Enable "useDefineForClassFields" in tsc --init
robpalme opened this issue · 4 comments
Search Terms
useDefineForClassFields, tsc --init, tsconfig
Suggestion
tsc --init's generated tsconfig.json should include "useDefineForClassFields": true
Use Cases
All major web and non-web engines now ship Define-style semantics.
So the safest approach is to ensure new TypeScript projects use standard web-compatible behavior.
Examples
It looks like we just need to add one line here. I am happy to send a PR.
Checklist
My suggestion meets these guidelines:
- This wouldn't be a breaking change in existing TypeScript/JavaScript code
- This wouldn't change the runtime behavior of existing JavaScript code
- This could be implemented without emitting different JS based on the types of the expressions
- This isn't a runtime feature (e.g. library functionality, non-ECMAScript syntax with JavaScript output, etc.)
- This feature would agree with the rest of TypeScript's Design Goals.
I think this is a good idea. @ahejlsberg @DanielRosenwasser thoughts?
Three concerns we should discuss:
- The emit is bulky for all targets <ESNext.

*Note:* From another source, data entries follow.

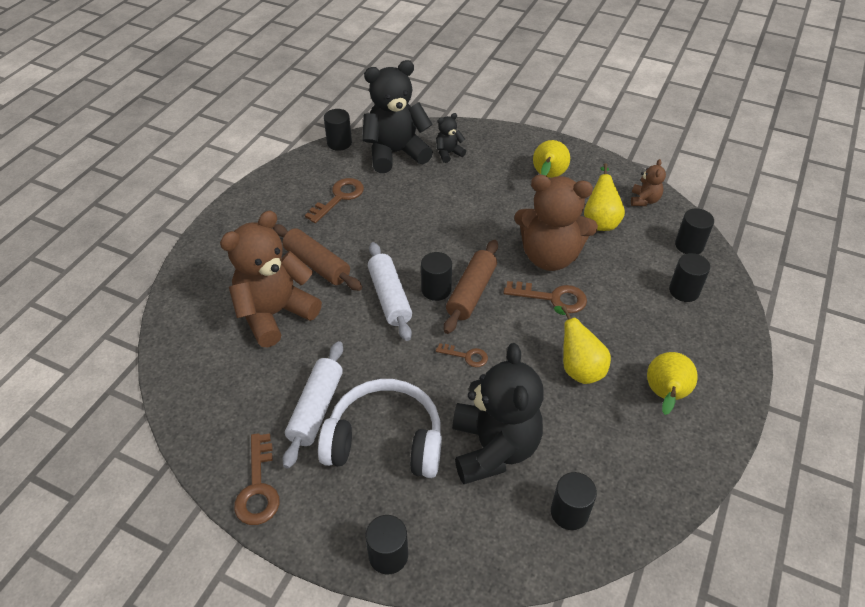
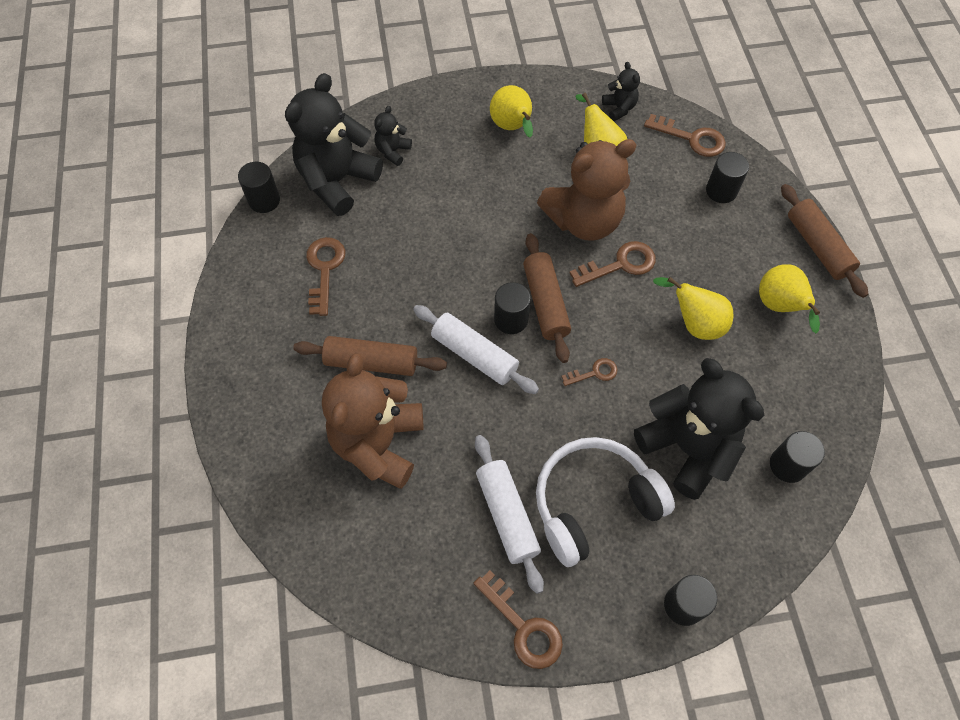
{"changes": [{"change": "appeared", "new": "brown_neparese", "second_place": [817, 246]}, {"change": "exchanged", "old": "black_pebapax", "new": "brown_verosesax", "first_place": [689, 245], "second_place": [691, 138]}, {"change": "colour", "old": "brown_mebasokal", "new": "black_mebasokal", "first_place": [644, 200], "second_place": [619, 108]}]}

- As of 4.0, we have errors around places where
[[Set]]and[[Define]]differences are observable. [[Define]]semantics are at stage 3, so strict standards compliance isn't really a motivator yet.
We have existing features with non-compliant emit, iteration for example, and errors to prevent the non-compliance from being observed, so there's precedence for prioritising good emit over standards compliance.

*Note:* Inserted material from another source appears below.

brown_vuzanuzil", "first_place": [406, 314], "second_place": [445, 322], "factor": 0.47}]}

If we had multiple --init options, this would be the perfect addition to a "latest" init.
I added it to the recommended tsconfig base: tsconfig/bases#15
From discussion in the design meeting: We decided not to do this until [[Define]] semantics ship in some ES20xx spec, and that ES20xx becomes the default target in tsc --init.
Currently the default target is ES5, which we need to rethink -- in my opinion, ES2015 at least should be the default.